Information-Theoretic Generalization Bounds: Tightness and Expressiveness
Doctoral thesis, 2022

Machine learning has achieved impressive feats in numerous domains, largely driven by the emergence of deep neural networks. Due to the high complexity of these models, classical bounds on the generalization error---that is, the difference between training and test performance---fail to explain this success. This discrepancy between theory and practice motivates the search for new generalization guarantees, which must rely on other properties than function complexity. Information-theoretic bounds, which are intimately related to probably approximately correct (PAC)-Bayesian analysis, naturally incorporate a dependence on the relevant data distributions and learning algorithms. Hence, they are a promising candidate for studying generalization in deep neural networks.

In this thesis, we derive and evaluate several such information-theoretic generalization bounds. First, we derive both average and high-probability bounds in a unified way, obtaining new results and recovering several bounds from the literature.
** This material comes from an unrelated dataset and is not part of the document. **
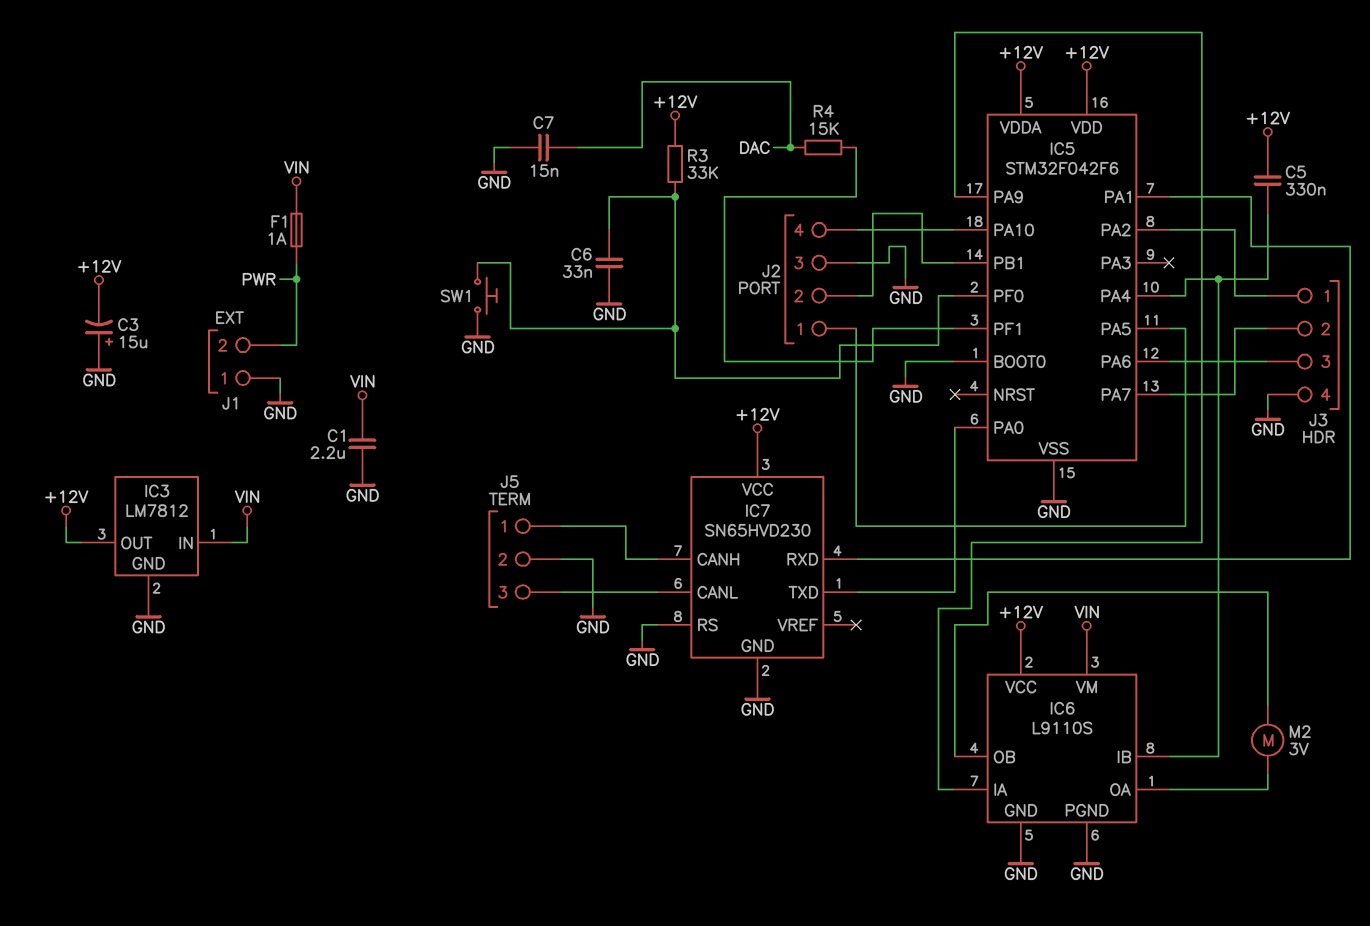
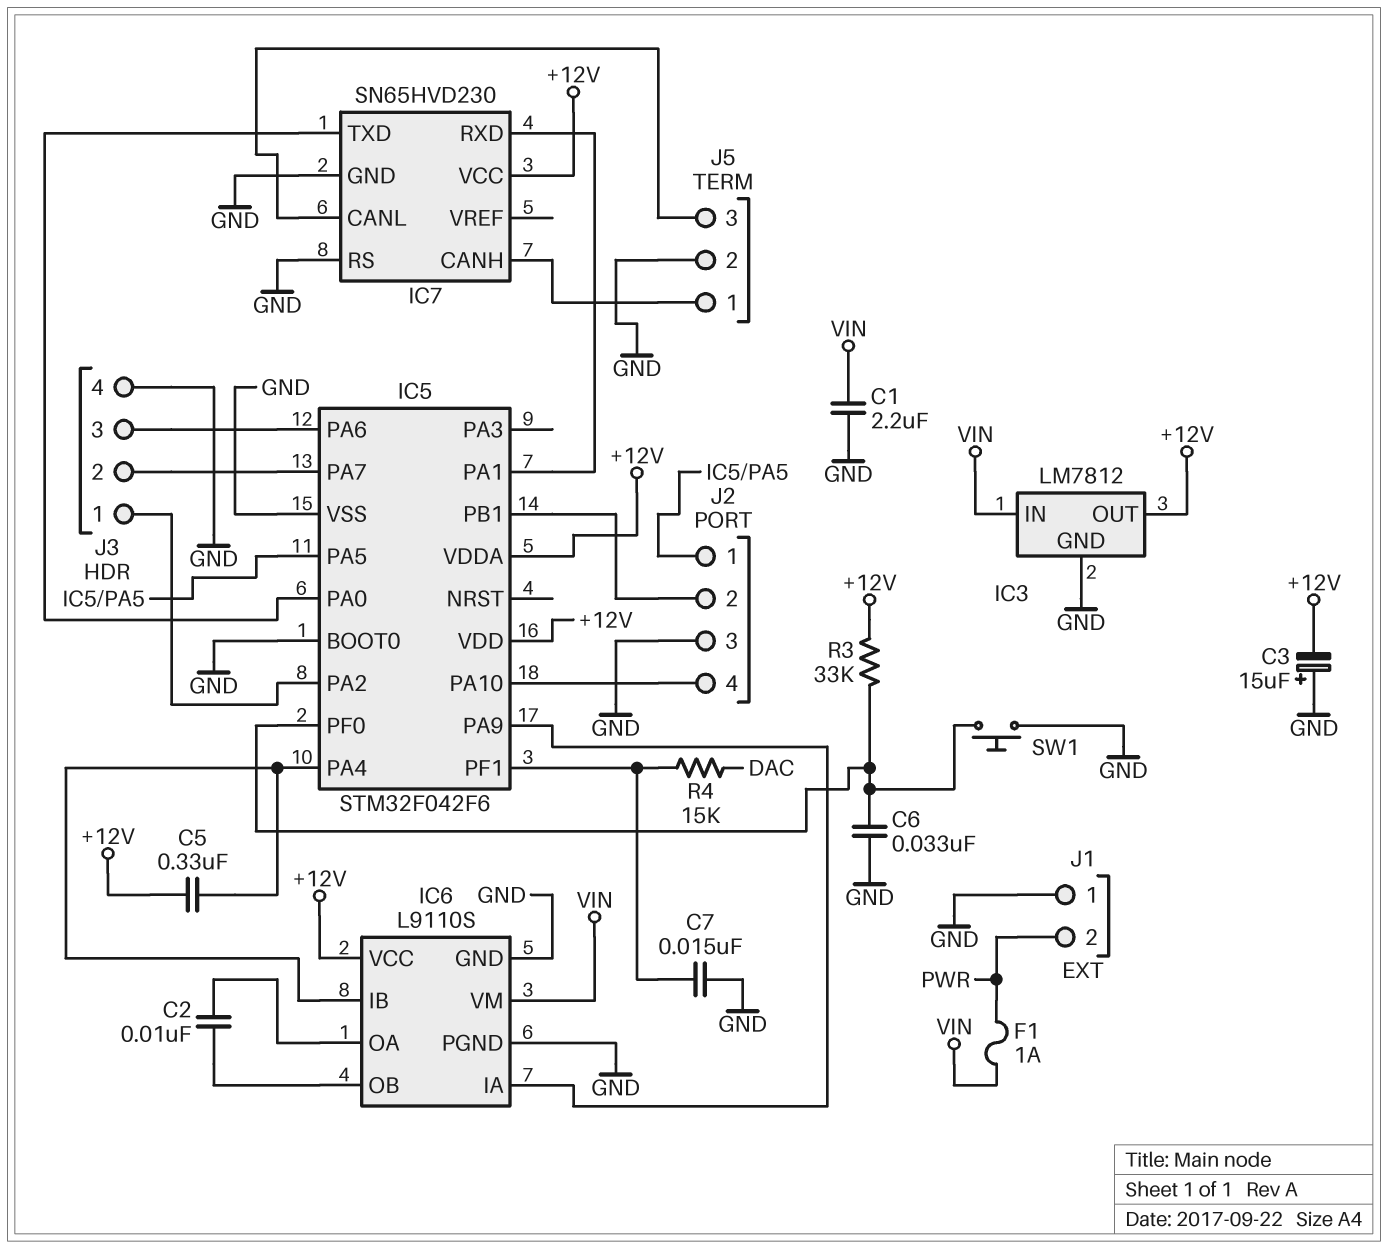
C2: none -> 10nF (IC6/OA, IC6/OB)
C7: 15nF (DAC, GND) -> 15nF (GND, IC5/PF1)
M2: motor 3V (IC6/OA, IC6/OB) -> none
We also develop new bounds by using tools from binary hypothesis testing. We extend these results to the conditional mutual information (CMI) framework, leading to results that depend on quantities such as the conditional information density and maximal leakage.

While the aforementioned bounds achieve a so-called slow rate with respect to the number of training samples, we extend our techniques to obtain bounds with a fast rate. Furthermore, we show that the CMI framework can be viewed as a way of automatically obtaining data-dependent priors, an important technique for obtaining numerically tight PAC-Bayesian bounds. A numerical evaluation of these bounds demonstrate that they are nonvacuous for deep neural networks, but diverge as training progresses.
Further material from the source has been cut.